There are three problems that I see with this anxiety though. First, studies show that few men actually achieve hegemonic status; refer back to last week's blog post "Men and Body Image" for more information. 

Second, it appears that many men support the movement toward egalitarian power structures, particularly as voices from marginalized and subordinate masculinities rise to the collective surface.  Erin Casey and others at the University of Washington recently polled over 500 college males about traditional gender roles. 88% of men fit into what she labeled "normative masculinity": an endorsement of egalitarian gender roles, a rejection of dominant practices over women, and a lower desirability of a masculine sexual script. The researchers suggested that these men fit into complicit, marginalized, or subordinate models of masculinity.
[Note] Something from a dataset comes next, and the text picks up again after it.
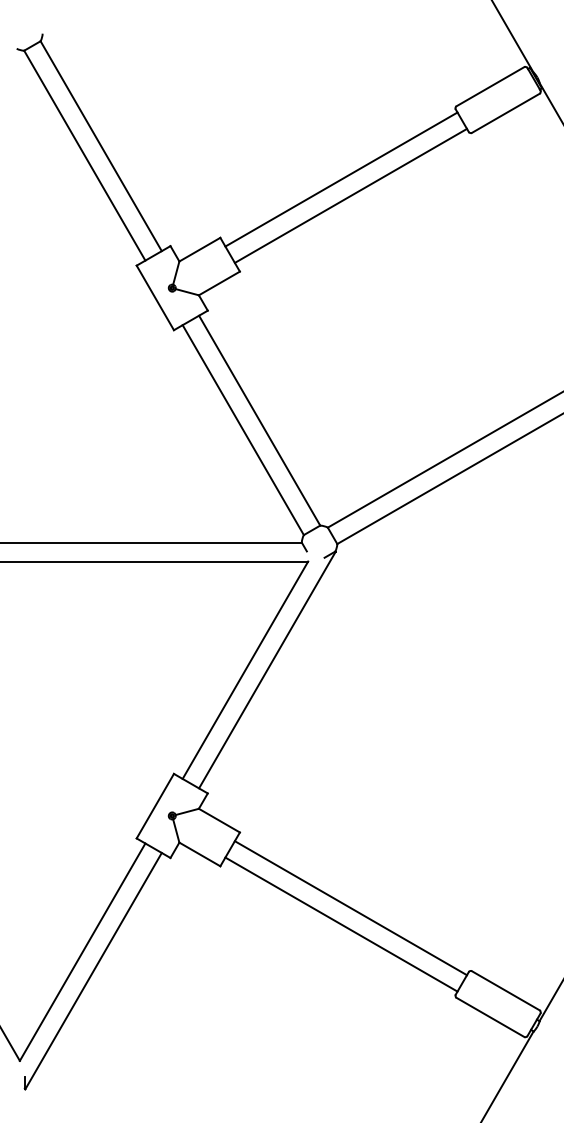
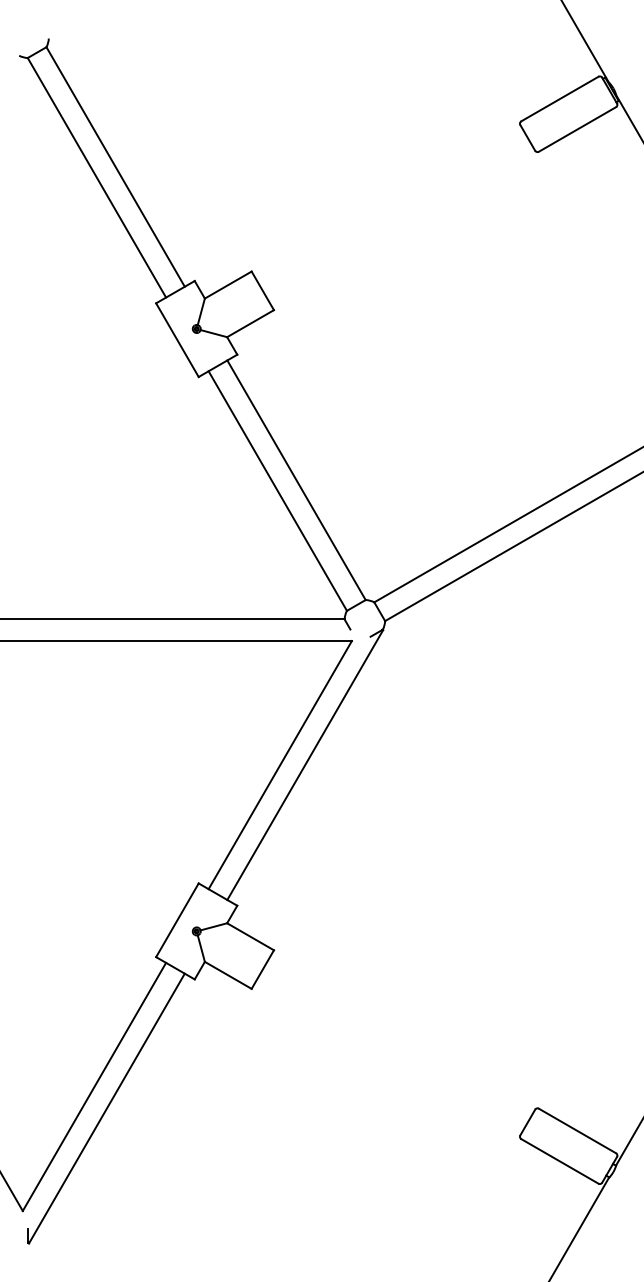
line: (341, 179) -> (389, 204), removed
line: (350, 195) -> (400, 223), removed
line: (350, 908) -> (400, 1037), removed
line: (341, 924) -> (389, 1055), removed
Only 8% of men in their study held rigidly traditional views of masculinity; the authors note that this group of men (though a small sample size) was much more likely to be violent and controlling in their relationships. The other 4% held rigidly traditional views around masculine sexuality, having significantly higher number of sexual partners, one-night stands, and experiences with pornography.

Which leads us to the third point. We need to redefine what masculinity means. The traditional views on masculinity no longer works for a lot of men (specifically young men). 

More importantly, we need to have more conversations that define masculinity as a plethora of options: stoic and vulnerable, dominant and submissive, confrontational and peaceful. All of these characteristics are important parts of the male experience.

I (Jeremiah Gibson) am starting a Men's Group on Monday evenings, starting September 26, from 5:30-7:00, where we can deconstruct some of the narrow messages that we received about being male and reimagine how masculinity looks for each of us. For more information, check out our Men's Group page, or call us at 617-750-0183.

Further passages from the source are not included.